Dos semanas después coincidimos en un concierto de música clásica. Yo había ido con mi hijo mayor, acompañando la salida escolar, y él era uno de los músicos de la orquesta. Desde que lo vi en el escenario todos los demás instrumentos desaparecieron, solo escuché su clarinete. Mi hijo le comentó a la maestra que uno de los músicos era nuestro vecino, y con esa extrañeza que ya sabía disimular perfectamente y que sentía en todo momento como una segunda piel, después del concierto pasamos detrás del escenario. Los chicos saludaron a los músicos, peguntaron por los instrumentos, hubo escándalo entre los camarines. Yo asentía, hablaba con la maestra, buscaba su mirada como al descuido. Él no sabía muy bien qué decir, ni qué hacer; no habría pasado la oficina de migraciones en un aeropuerto. Ni siquiera había guardado el clarinete en el estuche. Esa noche no pude dormir. Estuve insomne, primero dando vueltas en la cama, después por la casa, al taller no quise entrar. En algún momento salí al jardín. Había refrescado. En la casa de enfrente había una luz encendida, no en el líving, sino en una habitación lateral, el escritorio, la cocina, no lo sé. ¿Y si él estaba allí? ¿Y si yo también prendía una luz? Qué tonta, de hecho yo había prendido diferentes luces y las había ido apagando a medida que entraba y salía de las habitaciones. Pero ahora todo estaba quieto, detenido. Era esa hora exacta de la madrugada en la que no hay pájaros, ni un solo sonido, ni siquiera un búho mira pasmado. La luz, enfrente, seguía como un faro. ¿Y si iba hasta su casa? Era solo cuestión de abrir la reja y cruzar la calle; cruzar corriendo a toda velocidad. Sí, podía hacerlo, por qué no. Aunque estuviera mareada. O aturdida por los latidos en la cabeza. Me decidí. Bajé por la escalera de piedra hasta la reja, puse la llave en el candado, salí a la calle. Alcancé a dar tres pasos. Y entonces la luz de enfrente se apagó. 

 

Mi marido no tenía idea de lo que me estaba pasando pero reaccionó con velocidad, como un felino. Un mes más tarde descubrí que tenía una amante. No me sorprendió. Siempre rápido, ágil, efectivo. El zarpazo había llegado antes de cualquier ataque. ¿Cómo no lo había previsto? Para enfrentarlo le dije alguna estupidez y él me contestó otra. Palabras repetidas en la misma tierra extranjera de siempre. Las tareas escolares, sin embargo, me salvaron. Había tantas cosas que hacer con los chicos. Y llegó el verano. Nos fuimos de vacaciones. Los vecinos también. Renuncié por completo a la orfebrería. Ya no tenía insomnio. Mi marido, además, había aceptado un puesto en Londres. ¡Londres! Abrimos un champagne, celebramos con amigos…Qué estúpida había sido, pero qué estúpida.
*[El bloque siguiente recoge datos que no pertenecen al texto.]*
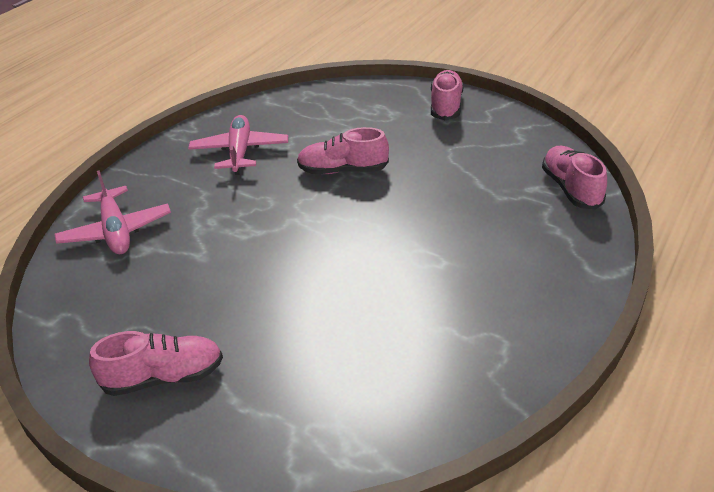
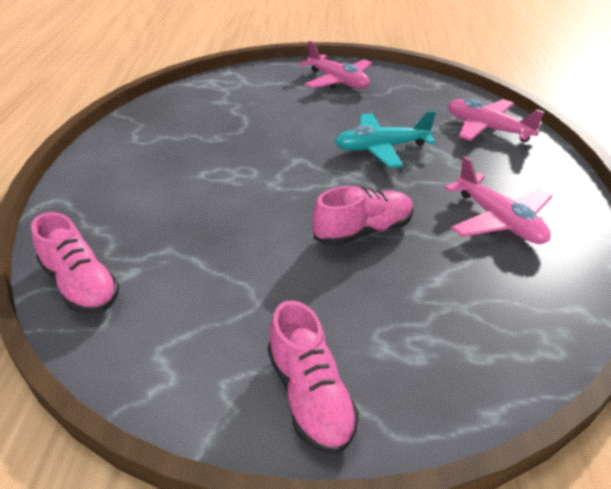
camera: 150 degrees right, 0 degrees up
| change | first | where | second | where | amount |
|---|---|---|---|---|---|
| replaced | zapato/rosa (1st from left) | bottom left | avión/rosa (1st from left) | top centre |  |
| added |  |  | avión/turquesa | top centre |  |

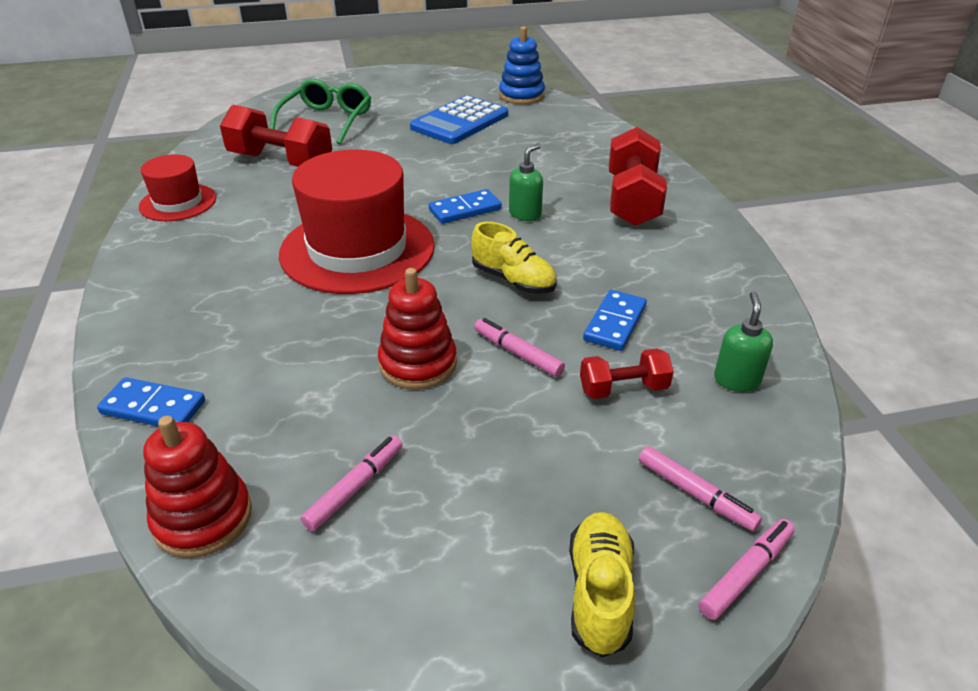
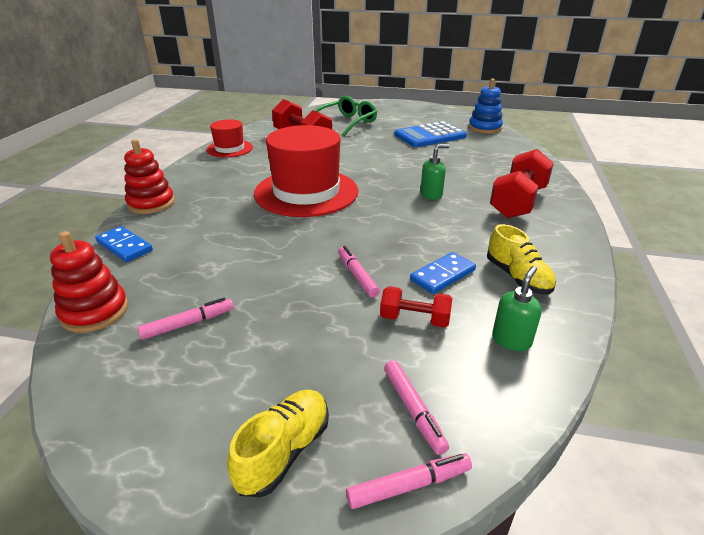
camera: 25 degrees right, 5 degrees down
| change | first | where | second | where | amount |
|---|---|---|---|---|---|
| moved | juguete apilable/rojo (2nd from left) | centre |  | top left |  |
| removed | ficha de dominó/azul (2nd from left) | top centre |  |  |  |
| moved | zapato/amarillo (1st from left in the first image) | centre | zapato/amarillo (2nd from left) | middle right |  |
Antes del viaje volví al zoológico y me  quedé a propósito frente al estanque de los cocodrilos. Ya no era lo mismo, no sentí nada. Todo estaba en orden. Todo superado. Solo el chillido de las guacamayas al atardecer me puso nerviosa. Mientras caminaba hacia la salida, los animales en cautiverio empezaron a agitarse. Los monos, los felinos; escuché el coletazo del cocodrilo. Pasé rápido por la zona de las aves tropicales, el águila andina me clavó una mirada fiera, penetrante. Podría destrozarme en cualquier momento con esas garras.